About 150 resident physicians at Elmhurst Medical Center in Queens, New York, began a five-day strike for better wages on Monday. They also are demanding hazard pay for the physicians who worked at Elmhurst during the beginning of the pandemic, when Queens was severely affected. This is the first strike of New York City physicians since 1990, when resident physicians at Bronx-Lebanon Hospital walked out for nine days.

Striking resident physicians at Elmhurst Medical Center in Queens, New York [Photo: WSWS]

Although the striking residents work at Elmhurst, which is a municipal hospital, they are employed by the Icahn School of Medicine at Mount Sinai in Manhattan. No agreement has been reached after almost a year of contract negotiations. The residents are members of the Committee of Interns and Residents (CIR), which has accused management of negotiating in bad faith. 

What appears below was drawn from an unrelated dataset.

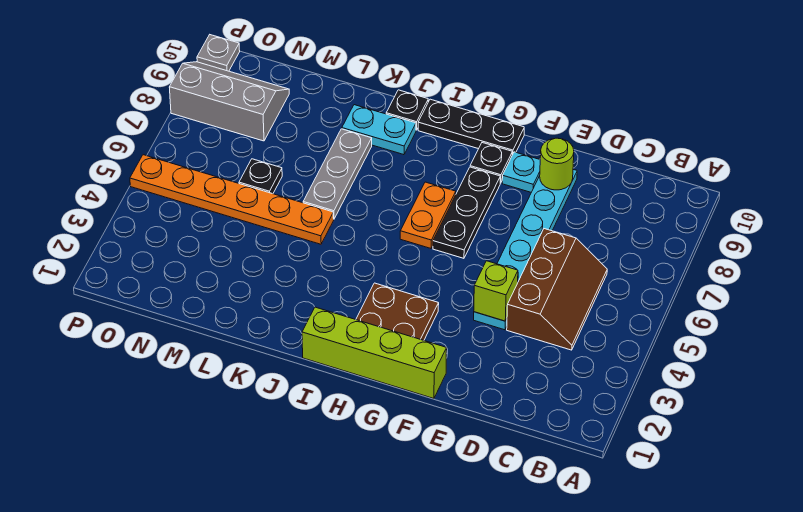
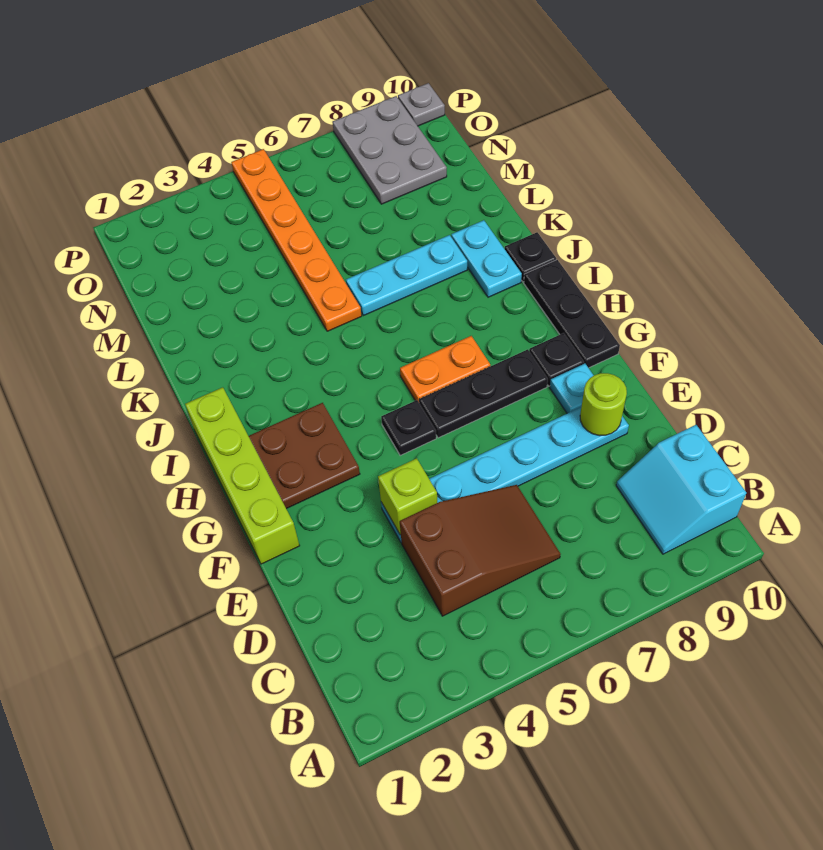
none -> cyan slope B9:C10 level 1 top 10
brown slope C4:D6 level 1 top D -> brown slope C4:D6 level 1 top 4
grey plate K6:K8 level 1 -> cyan plate K6:K8 level 1
black plate M6 level 1 -> black plate G5 level 1
grey slope N8:P9 level 1 top 8 -> grey plate N8:P9 level 1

Martha, a resident physician on the picket line, told the World Socialist Web Site, “We’re not able to survive. It’s shameful!” Her name has been changed to protect her identity. “I’ve had a couple of colleagues who tell me they have holes in their shoes! If you’re going to call us health care heroes when we’re on the front lines and risking our lives, then treat us like health care heroes!”

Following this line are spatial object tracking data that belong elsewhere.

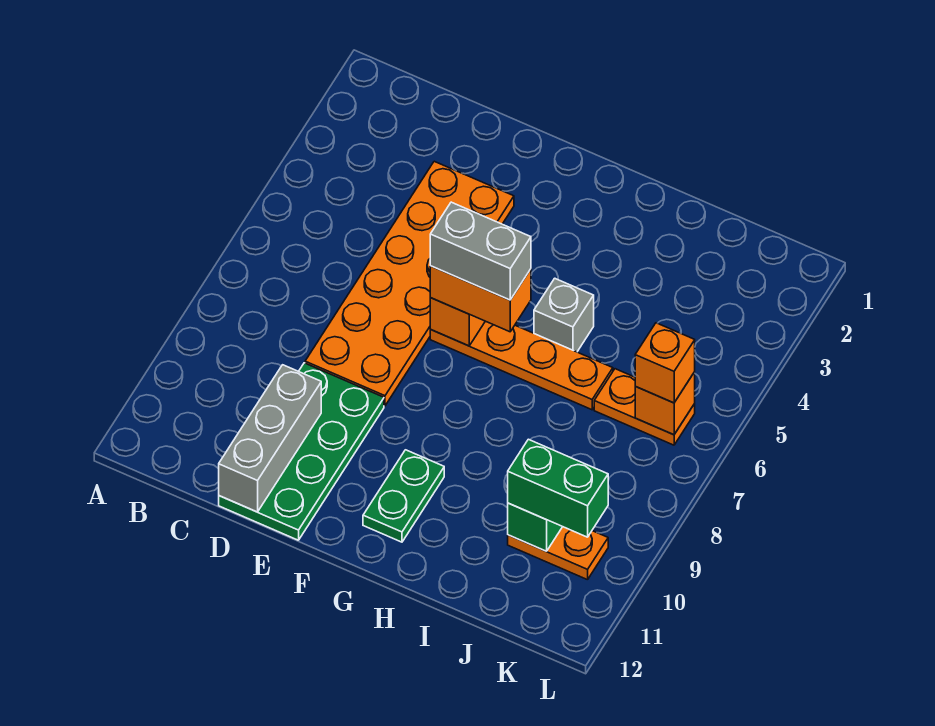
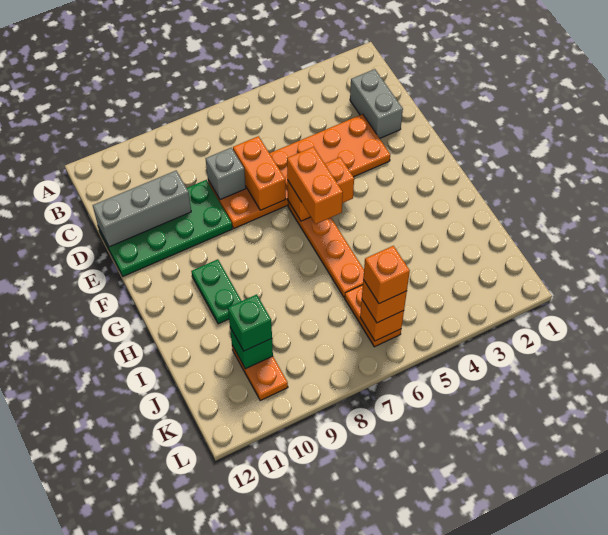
none -> orange brick D7:E7 level 2
grey brick F6:G6 level 4 -> grey brick C2:D2 level 1
green plate G10:G11 level 1 -> green plate G10:H10 level 1
grey brick H5 level 1 -> grey brick D8 level 2
green brick J10:K10 level 3 -> green brick J10 level 3
none -> orange brick K6 level 4

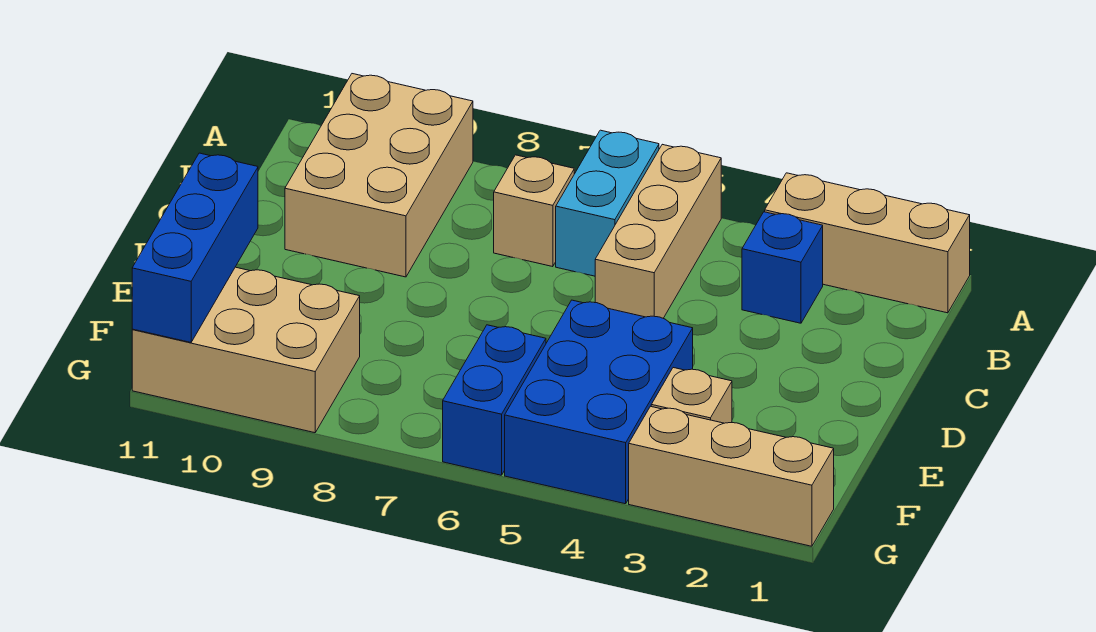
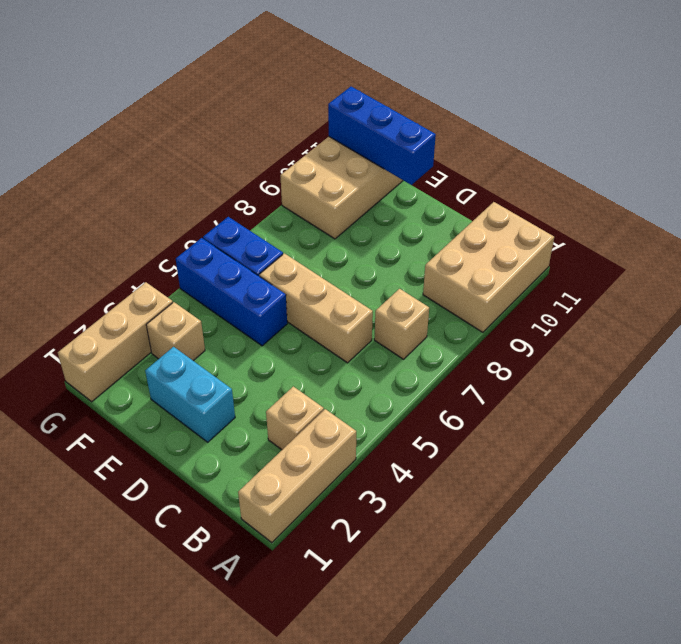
tan brick A5:C5 level 1 -> tan brick C6:E6 level 1
cyan brick A6:B6 level 1 -> cyan brick D2:E2 level 1
tan brick A9:C10 level 1 -> tan brick A9:B11 level 1
blue brick B3 level 1 -> tan brick B3 level 1
blue brick E4:G5 level 1 -> blue brick E5:G5 level 1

Like workers everywhere, residents at Elmhurst struggle to make ends meet. “Because of the economy, it has become very difficult to pay our bills,” Martha said. “Inflation is very high, and we’re stretched so thin that a lot of us considered taking second jobs, but we’re not even able to do that, because we’re supposed to be working here 80 hours a week, so there’s no time. So, we can’t even afford to live in the community we’re serving.” Feelings “of need and desperation” have motivated the strike, she added. “We want to be financially comfortable, at a level where we’re able to focus on providing care for our patients, rather than worrying how we’re going to pay our rent.”

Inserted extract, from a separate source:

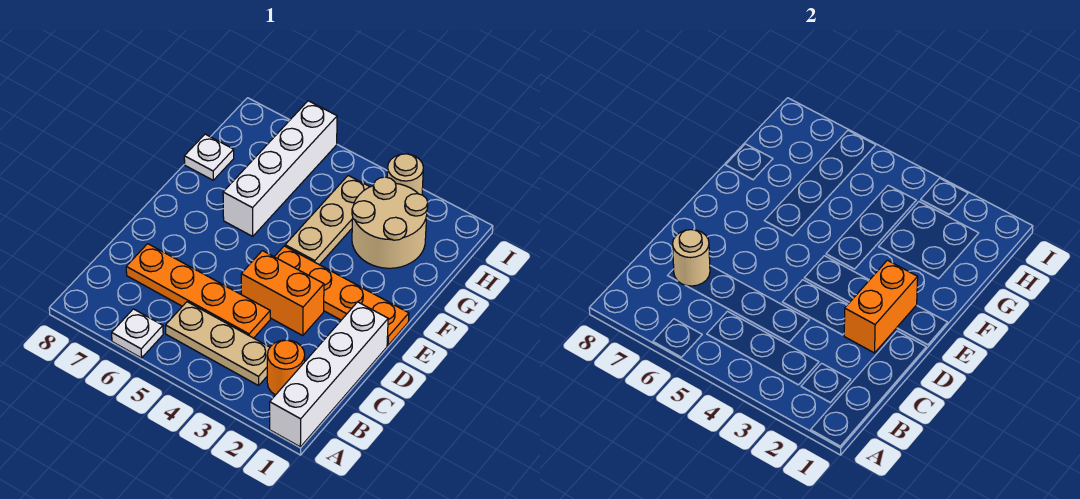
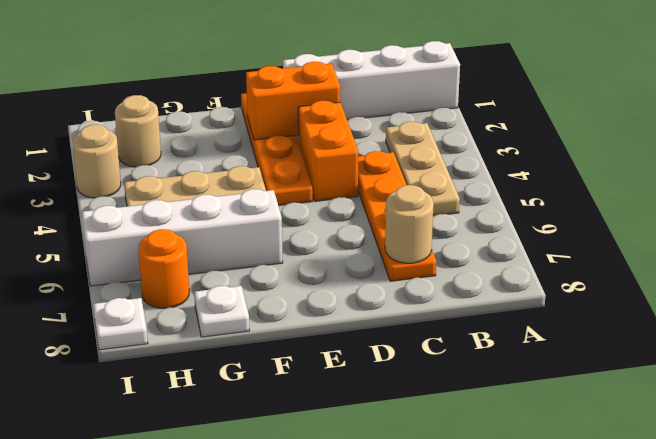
white plate A6 level 1 -> white plate I8 level 1
orange round brick B2 level 1 -> orange round brick H7 level 1
tan round brick G2:H3 level 1 -> tan round brick H2 level 1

Many of the striking Elmhurst residents come from working class backgrounds or are international workers training in the United States. Thus they are sensitive to the fact that they work at a public hospital that serves mostly poor, immigrant patients—and they are paid less than their colleagues in private Manhattan hospitals. The local Democratic politicians and union officials who spoke to the striking residents on Monday relentlessly repeated the theme of “pay parity.” For the Democrats who control city government, this is a self-indictment. It also obscures the fact that resident physicians at public and private hospitals alike are underpaid and struggling.